D. Ross, P. Farmer, A. Gescher
Jun 1, 1983
Citations
0
Influential Citations
25
Citations
Quality indicators
Journal
Biochemical pharmacology
Abstract
The stability of metabolically-generated N-(hydroxymethyl) compounds was investigated using a series of N-methylbenzamides as model substrates. N-(Hydroxymethyl)-benzamide was characterized as a major metabolite of N-methylbenzamide in vitro, and was also identified as a urinary metabolite of N-methylbenzamide. N-(Hydroxymethyl) compounds were also found as metabolites of 4-chloro-N-methylbenzamide and 4-t-butyl-N-methylbenzamide in vitro. Thus substitution in the 4-position of the phenyl ring of derivatives of N-(hydroxymethyl)-benzamide did not affect their stability sufficiently to cause degradation to formaldehyde under the conditions used. N-(Hydroxymethyl)-N-methylbenzamide was identified as a metabolite of N,N-dimethylbenzamide in vitro. However, N-(hydroxymethyl)-N-methylbenzamide was less stable than N-(hydroxymethyl)-benzamide under alkaline conditions.
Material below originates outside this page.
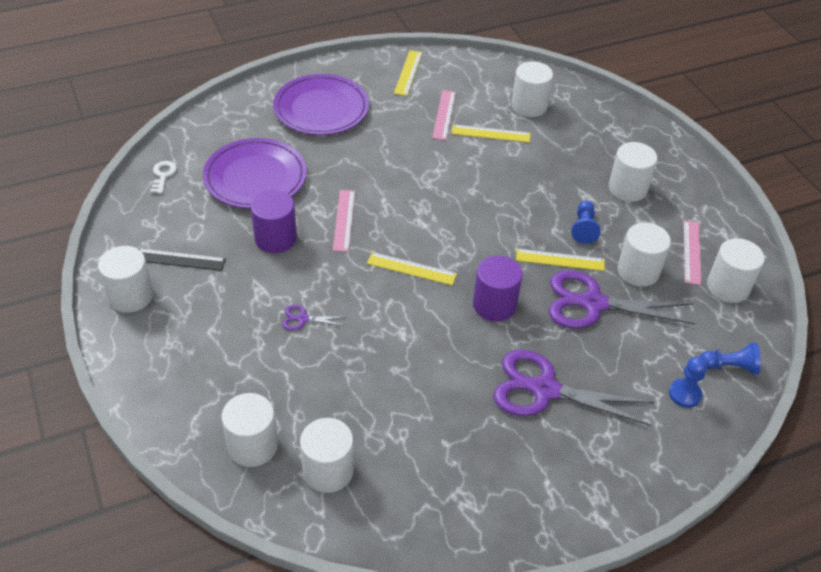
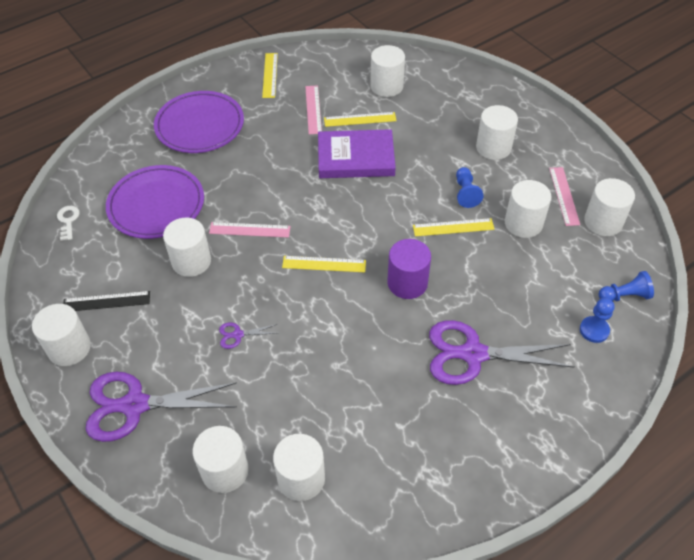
camera: 10 degrees left, 5 degrees up
(275, 238) = (191, 261): purple cylinder -> white cylinder
(343, 220) = (249, 230): pink ruler -> pink ruler turned 75 degrees counterclockwise
(475, 171) = (356, 158): none -> purple book
(593, 304) = (493, 263): purple scissors -> purple scissors (135, 405)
Furthermore, N-(hydroxymethyl)-N-methylbenzamide, unlike N-(hydroxymethyl)-benzamide and its 4-substituted derivatives, was positive in the colorimetric assay for formaldehyde, presumably because of its degradation to produce formaldehyde. Thus substitution on the nitrogen atom which bears the methyl group in N-methylbenzamide markedly affected the stability of the N-methylol produced during oxidative metabolism. N-Formylbenzamide was identified as a metabolite of N-methylbenzamide in suspensions of mouse hepatocytes and also in vivo. The mechanism for its production probably involves the generation of N-(hydroxymethyl)-benzamide.